- 快猫星云Flashcat

Introduces the principles and data flow of the Nightingale alert engine to help users understand the alert process and troubleshoot alert issues.

The functional focus of Nightingale is the alert engine. In order to be flexible, the entire alert process involves many functional points. This article introduces the relevant knowledge from the perspective of principles and data flow. Understanding this knowledge will be helpful for you to use Nightingale and troubleshoot alert issues.
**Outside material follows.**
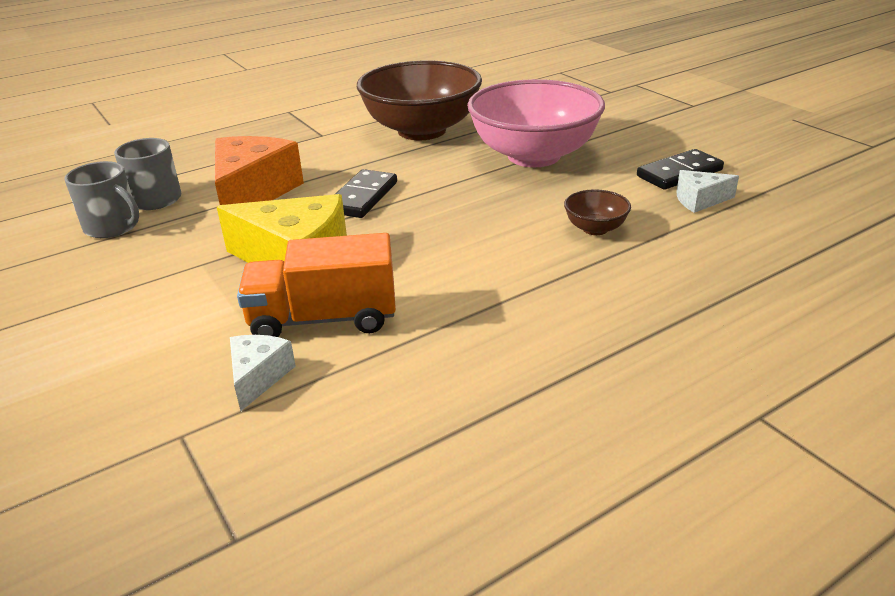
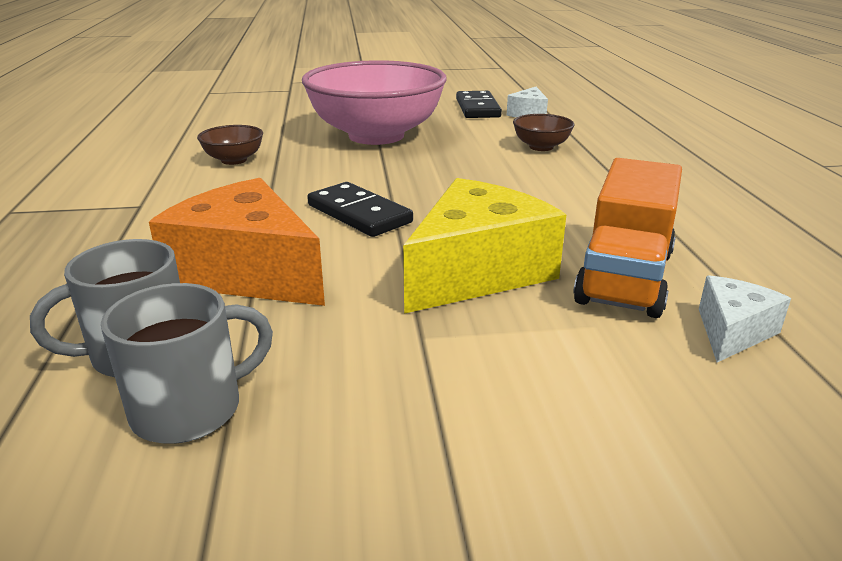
camera: 65 degrees left, 5 degrees down
(258, 377) = (732, 332): white cheese -> white cheese turned 90 degrees clockwise
(422, 130) = (234, 160): brown bowl -> brown bowl, size x0.41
Data Flow Principle Overview

Nightingale Alert Data Flow Principle Overview

The user configures alert rules in the Web UI, and the rules are saved in the DB (usually MySQL).
The alert engine (the n9e process has a built-in alert engine, and the n9e-edge process also has a built-in alert engine in edge mode) syncs alert rules from the DB into memory (usually n9e-edge cannot directly read the DB, but obtains the alert rules by calling the interface of the central n9e).
The alert engine creates a goroutine (coroutine, which can be understood as a lightweight thread) for each alert rule, and periodically queries the storage according to the frequency configured in the alert rule, judges the data for abnormalities, and finally generates alert events.
After an alert event is generated, it must first be persisted to the DB (usually MySQL), and then go through the subsequent notification rules.
The notification rules contain two parts: one is several event processors (such as relabel, event update, event drop, ai summary, etc.), and the other is several alert notification configurations (such as Critical alert events associated with phone and SMS notification media, Warning alert events only associated with email media).

Alert Rules

The core of an alert rule is to configure a query condition. For example, for a Prometheus data source, you configure a PromQL, and for a ClickHouse data source, you configure SQL, and then configure a threshold (in the Prometheus scenario, the threshold is included in the PromQL and does not need to be configured separately). When the threshold is reached and the duration is met, an alert is triggered.
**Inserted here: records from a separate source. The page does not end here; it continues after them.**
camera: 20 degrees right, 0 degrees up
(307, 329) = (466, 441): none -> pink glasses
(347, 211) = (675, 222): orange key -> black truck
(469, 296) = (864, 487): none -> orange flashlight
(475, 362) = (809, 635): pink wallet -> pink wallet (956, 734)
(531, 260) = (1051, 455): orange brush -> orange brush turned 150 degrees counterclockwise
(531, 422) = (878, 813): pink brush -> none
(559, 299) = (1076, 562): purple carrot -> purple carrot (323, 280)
The alert engine creates a goroutine (coroutine) for each rule, periodically queries the data source, and judges whether the alert conditions are met. Taking the Prometheus data source as an example, the principle is:

Nightingale periodically calls the data source’s /api/v1/query interface, passing the current time and PromQL as query conditions to this interface.
If the data source returns multiple records, multiple alert events are likely to be generated. Next, the duration is checked. If the duration is 0, an alert event is generated immediately. If the duration is greater than 0, the record is put into a cache. When the duration condition is met, an alert event is generated. During the duration, if no data is found in subsequent execution cycles, the record will be removed from the cache and no alert event will be generated.

A common problem here is that the alert engine did not find data when querying, so it could not generate an alert event, but later troubleshooting found that there was data meeting the threshold at that time point, which is puzzling. In this case, there may be two reasons:

Because the reporting of monitoring data is delayed, Nightingale here is just a client and the data source is the server. If the data source does not return data, you need to look at the issue on the server side. Why did the data on the server side not return? Usually, the data is delayed due to various factors.
The query timed out. Relevant logs can usually be found in the log file. You can increase the query timeout in the data source configuration page, or troubleshoot why the data source response is slow. In addition, there may be hardware issues, for example, whether there is packet loss on the network cards on both the client and server sides. For timeout logs, you can search for the keyword: alert-${datasource-id}-${alert-rule-id}

Where:

${datasource-id} is the ID of the data source, which can be seen on the data source details page
${alert-rule-id} is the ID of the alert rule, which can be seen in the URL when editing the alert rule

When troubleshooting alert issues, first check whether an alert event has been generated. If an alert event has been generated, it means the alert rule is fine, and then troubleshoot the subsequent notification-related issues. If no alert event is generated, then it is a problem with the alert rule and data source. First confirm the configuration of the alert rule before discussing other matters.

Event Persistence

After an alert event is generated, it needs to be written to the DB (usually MySQL), so that you can see this event in the alert event list. Sometimes writing fails, and the failure will usually be reflected in the logs. Just troubleshoot the WARNING and ERROR logs.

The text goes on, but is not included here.